Earlier provisions of the Criminal Code, i.e. its Article 238, provided for the criminal offense of Abuse of Authority in the Economy, both in basic and qualified form. However, with the amendments to the Criminal Code this criminal offense ceased to exist, but from the majority position of the courts, we find that the previous criminal offense was not decriminalized, because its important features are contained in the criminal offense of Fraud in performing economic activities under Art. 223 of the Criminal Code.
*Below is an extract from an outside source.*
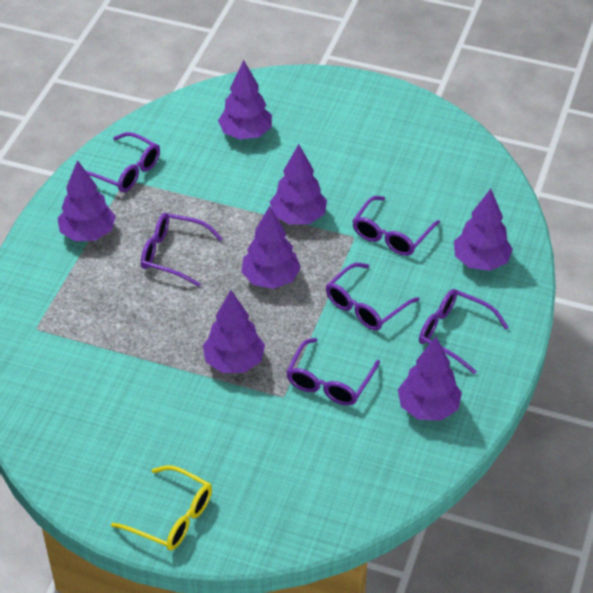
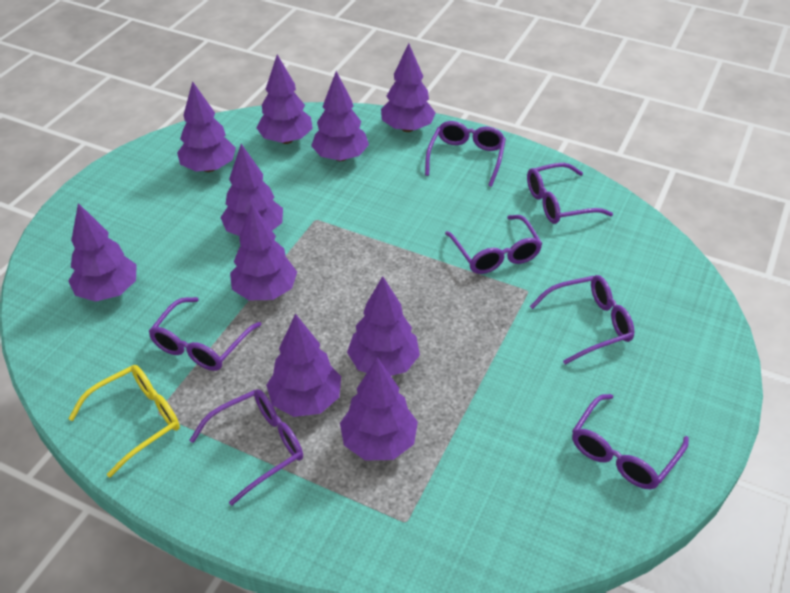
purple glasses: 6 -> 7
purple tree: 7 -> 10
  1. Responsibility of the founders according to the Law on Tax Procedure and Tax Administration


From the point of view of tax law, it should be noted that, if the company has due and unsettled obligations based on public revenues, the Tax Administration, ex officio, confiscates TIN to the newly established company, whose founder is a person who also owns due and unsettled obligations based on public income. It is a mechanism of protection of the state from unscrupulous business of taxpayers, however, creditors, who do not have the status of public entities are not protected by this mechanism.


  • Responsibility of the founders according to the Bankruptcy Law


Bankruptcy, as one of the ways to terminate the existence of a company, occurs in a situation when the company’s assets are less than liabilities, i.e. when the company is not liquid, i.e. it is not able to fulfill its obligations.


The Bankruptcy Law specifically regulates the reasons for initiating bankruptcy proceedings, as well as the authorized proposers, including the bankruptcy debtor (company). In this regard, Article 56, paragraph 2 of the Bankruptcy Law, in the part relating to the form and content of the proposal, provides that the proposal for initiating bankruptcy proceedings to the competent court contains a list of bankruptcy and other creditors stating the amount and basis of claims, as and the names and residences of the members of the company who are liable for the obligations of the bankruptcy debtor with their personal property, if the proposer is the bankruptcy debtor.


The institution of Piercing the Corporative Veil slowly and shyly enters our legal life. The credit for this certainly belongs to the timid and hesitant legislator, as well as to the confused and irresponsible court practice.


We can only hope that the institute will play a more significant role in the law of Serbian companies and that, in that way, the creditors of unscrupulous founders of capital companies will have greater security and the possibility of settling their claims.


What should be especially emphasized is the fact that the legal subjectivity of capital companies is the rule and that “Piercing the Corporative Veil” is an exception, the application of which must not be absent when the appropriate legal preconditions are met.